According to the ancient English (or African) proverb, if you give someone a fish, you feed him for a day; teach him to fish and you feed him for a lifetime. Or in our case, give him food to eat, you feed him for the day; teach him to farm and you feed him for life. In short, it is more worthwhile to teach someone to do something for himself than to do it for him endlessly.

This, in short, is the philosophy behind our emphasis on an agricultural based ministry. That is that if people actively participate in their own development, they will not become eternally dependent on others for the basic elements of their own redemption. Jesus demonstrated this several times during His ministry. Before He fed the thousands who had followed him to the desolate wilderness, He asked if anyone among them had bread. He could just as easily have made the bread Himself out of nothing. To a blind man He healed He said go and wash your face in the River Jordan. To the lame man who lay at the pool by the Temple for thirty-eight years waiting for the angel of the Lord to stir the water so he can jump in and be healed, Jesus said, after healing the man, “Get up, pick up your bed and walk”. Yes, I said thirty-eight years. If the man had crawled one inch a month, he probably could have been in the pool long before Jesus came to his rescue. I assume that in thirty-eight years, he bathed, changed clothes, ate and used the bathroom.

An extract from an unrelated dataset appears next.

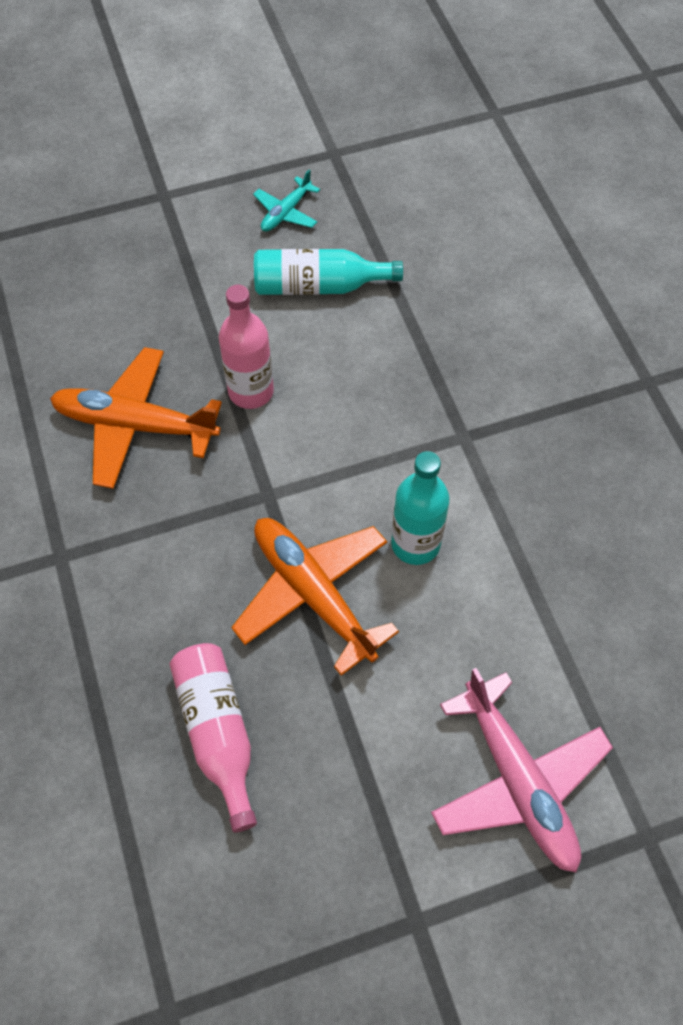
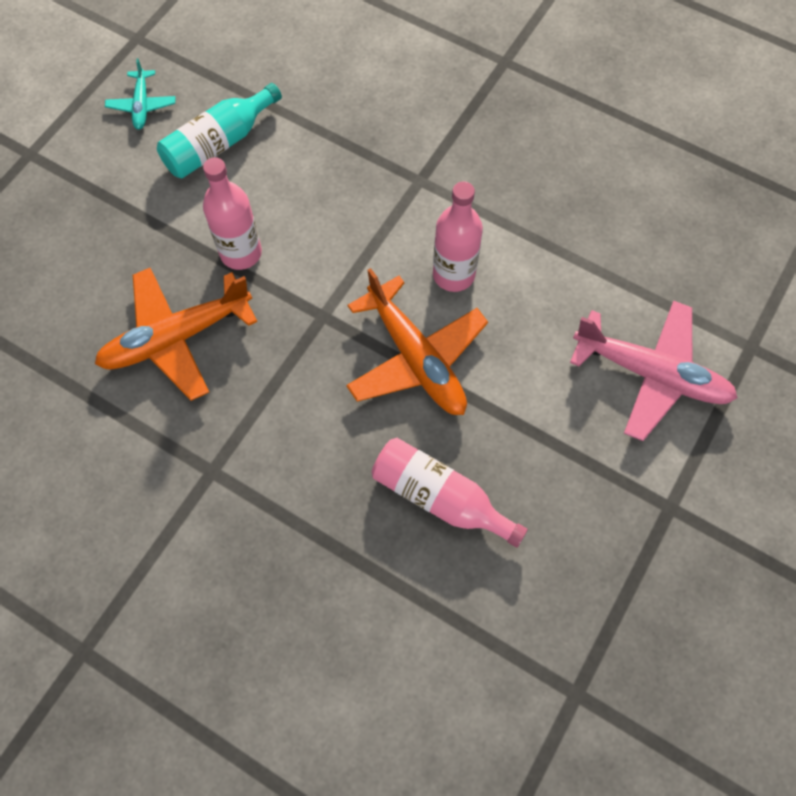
camera: 40 degrees left, 5 degrees up
(312, 593) = (416, 358): orange plane -> orange plane turned 135 degrees counterclockwise
(415, 544) = (453, 274): turquoise bottle -> pink bottle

Back to the agricultural based ministry and rural development program. We don’t want you as a donor to feed the children in the village; or pay their school fees, buy their uniforms or pay the salaries for their teachers. Or in the case of the much needed Maternal and Child Health Center in the village, we don’t want you as donor to pay the salary for the nurses and traditional birth attendants – local midwives. We don’t want you to dig the water well they need for cleaning, washing and drinking. We don’t want you to build the toilet or pay for the training of the additional nurses we need to run the Health Center. That amounts to giving them the proverbial fish. We don’t want to come back to you the next day for another fish to feed the same people.

What Can You Do?

What we want you to do is to sponsor an acre on our one thousand acre E. D. Baker Farms in the village. We will employ the people themselves to grow the rice and vegetables they need. After harvesting, we will feed the children and sell the bulk of it on the open market and use the proceeds to buy uniforms for the children in the village, pay salaries for the teachers, and the staff at the Health Center. After all, the people in the village are very proud to tell anyone who listens that they built the Health Center and the school buildings themselves. They don’t need anyone to dig the water well or the toilet for them. They just need the funds to do so. And we believe the best or most reliable and efficient way to do this is through the farm project.

What Will it Cost?

For a one thousand dollar (US $1,000) donation, we can plant ten (10) acres of rice and vegetables employing the very people you are trying to help. That’s it; we do the rest. We plant, we tend the farm, we harvest, we market the food we don’t consume and we use the proceeds for the work you wanted to do in the first place. At harvest, your thousand dollars will likely become two, five or ten thousand dollars in proceeds. And then we plant more acres the following year and the year after that from your original one thousand dollars as the gift that keeps on giving.